Hari itu, Kirman mengajar tidak sepenuh hati. Sindiran yang dilontarkan kedua muridnya tadi benar-benar mengena di hatinya. Sepanjang waktu dia hanya ingat kepada istrinya. Juga pada dirinya sendiri yang selama ini tidak bisa membeli pakaian baru untuk mengajar ke sekolah. Ah, hari itu kirman benar-benar merasa sangat lelah. Melebihi lelahnya pada hari-hari biasa.


Kirman pun pulang dengan gontai. Seperti biasa, dia pulang dengan berjalan kaki. Menyusuri jalan yang berkerikil. Tak ada angkutan. Jalan itu hanya bisa dilewati kendaraan roda dua. Dan kirman tidak memilikinya. Baru berjalan beberapa meter, seorang laki-laki separuh baya menegur Kirman.

"Pak guru," sapa dia.

Dan kirman berhenti.

"Ada apa ?" jawab Kirman mengerutkan kening karena dia tidak mengenal laki-laki itu.

"Saya ingin bertanya. anak saya kan sekolah di tempat Pak Guru mengajar. Katanya saya dengar sekarang pendidikan itu gratis, tetapi kenapa ada uang juga. Tiap semester katanya kami membayar uang tiga ratus tujuh puluh lima ribu rupiah. Bagaimana itu, Pak Guru? " tanya laki-laki itu.
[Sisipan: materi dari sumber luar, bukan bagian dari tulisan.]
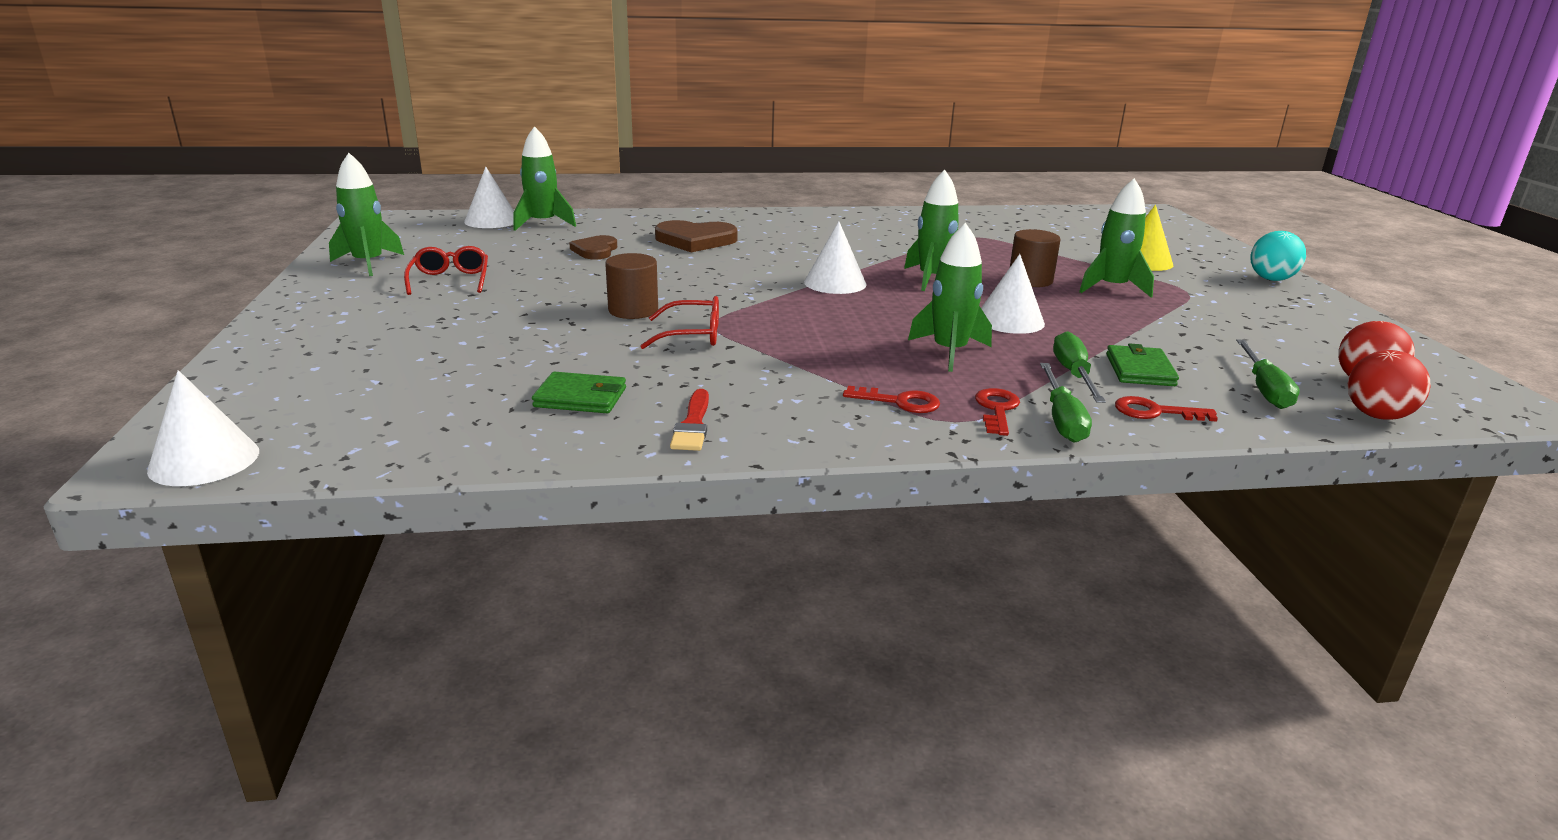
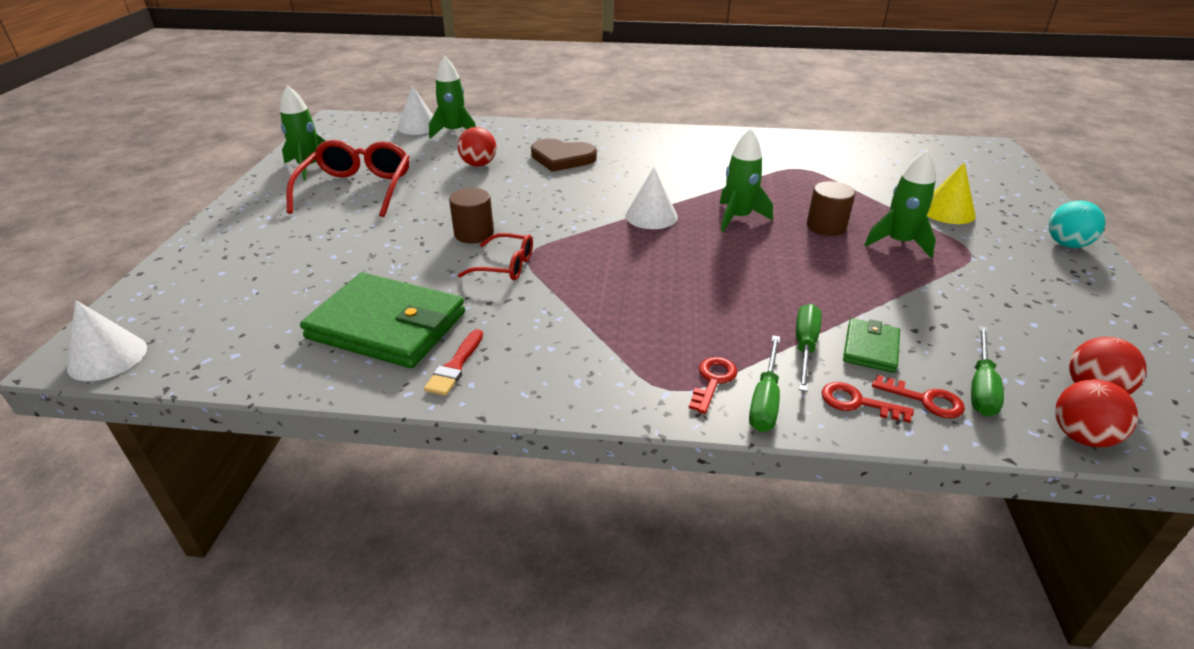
camera: 15 degrees right, 10 degrees up
(450, 280) = (357, 189): red glasses -> red glasses, size x1.79
(581, 397) = (387, 325): green wallet -> green wallet, size x2.08
(595, 250) = (479, 164): brown heart -> red ball
(900, 402) = (634, 361): red key -> red key (925, 400)
(949, 352) = (707, 307): green rocket -> none
(1009, 320) = (781, 274): white cone -> none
Kirman menyurutkan langkah kaki agak ke belakang. Dia sedang berpikir akan memberikan jawaban apa, sebab itu yang tahu hanya kepala sekolah. Sedangkan dia hanya guru biasa.

"Saya tidak tahu itu, Pak," jawabnya asal saja.

"Tidak tahu?"

"Ya."

"Masak guru tidak tahu. Guru macam apa kamu?"

"Benar, Pak. Saya tidak tahu. Permisi, Pak,"

Kirman pun berlalu meninggalkan laki-laki itu. Sedangkan laki-laki itu seperti aneh melihat kirman. Hari ini kirman semakin bertambah pusing. Kepalanya mulai terasa sakit. Tetapi, dari kejauhan kirman masih bisa mendengar ketika laki-laki itu berkomentar agak kasar.

Guru gila. Mungkin dia juga ikut makan uang dari murid-muridnya....

Sungguh, mendengar kalimat itu, membuat kirman benar-benar merasa mau pingsan.